The worst part of the book, IMO, was when one supervillain’s weakness was ppl not playing with her in childhood. In other words, being unpopular. So then the main character said mean, social insults to her, which triggered her weakness. Basically the main character did (verbal) bullying behavior and the book glorified and encouraged bullying. (The book is also full of things like punching and shooting, which it also glorifies to some extent, but it doesn’t stand out for glorifying those compared to many, many other books that contain violent fighting.)

The book never disowns or acknowledges the social bullying. The main character never says he was just acting. His love interest witnessed it and he never tried to deny being that kind of person to her, nor did she seem to mind at all.

The book tried to frame it differently as being about people playing her games, and seemed fully unaware that it was presented meanness and bullying.

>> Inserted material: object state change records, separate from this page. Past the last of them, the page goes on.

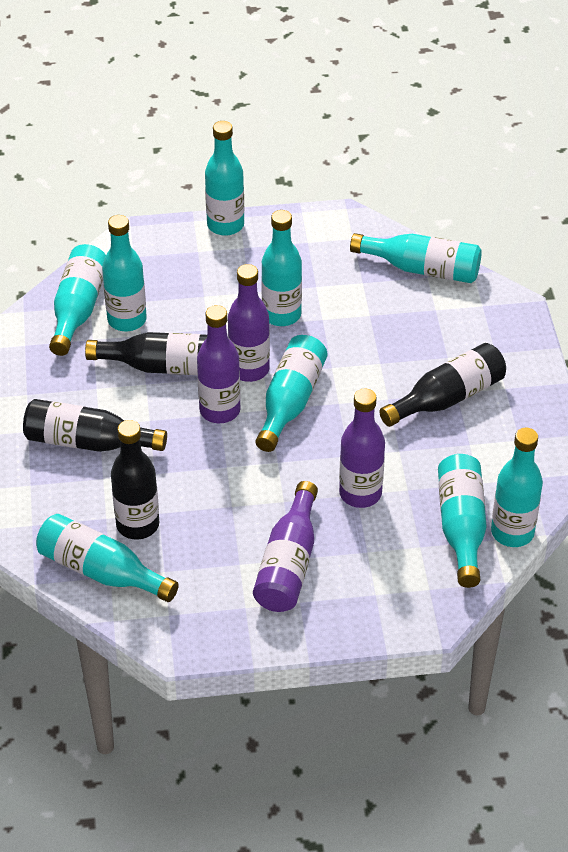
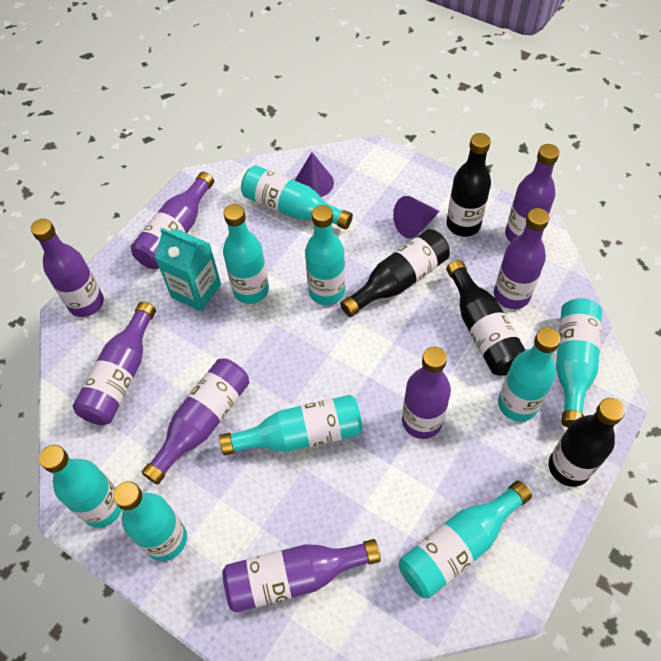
purple bottle: 4 -> 8
purple cone: 0 -> 2
turquoise carton: 0 -> 1

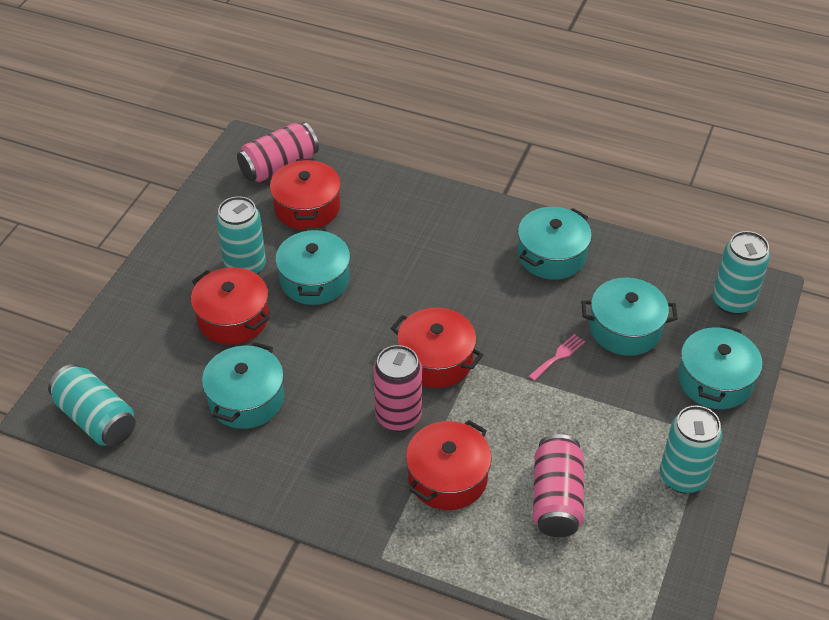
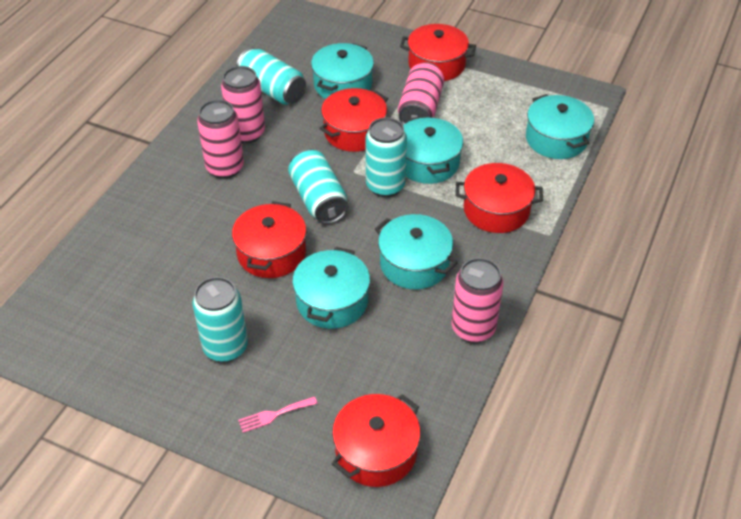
pink can: 3 -> 4
red pot: 4 -> 5

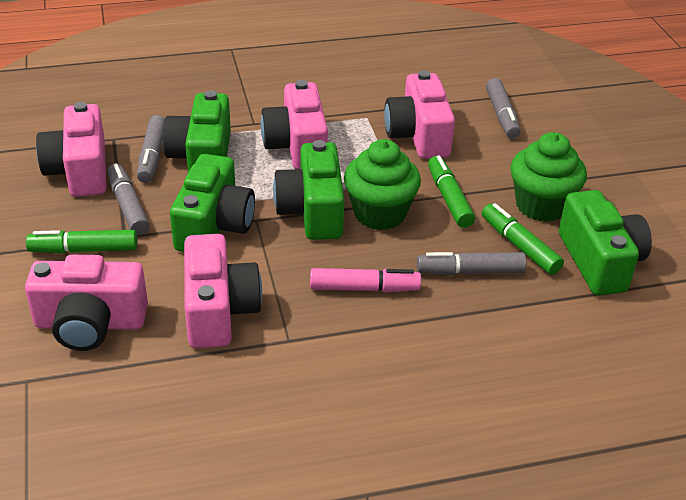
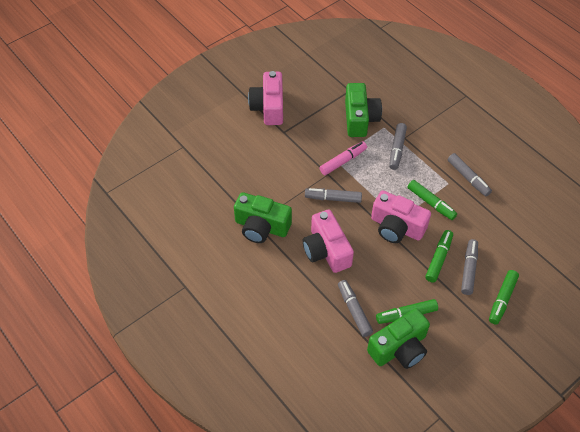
green camera: 4 -> 3
green cupcake: 2 -> 0
green marker: 3 -> 4
grey marker: 4 -> 5
pink camera: 5 -> 3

Meanwhile, Sanderson has been drifting left and hanging out with PC people and making various PC statements. But as with most of them, I think it’s pretty superficial and more about social climbing than reforming society.

Re: Lux,
I anticipated the Brigand betrayal and Paige surviving.. I do get some enjoyment out of surprising-but-plausible twists, so the extent to which some big reveals were predictable was disappointing. I also didn’t find any of the characters particularly notable, and interesting characters are a big part of what I like about Brandon’s writing.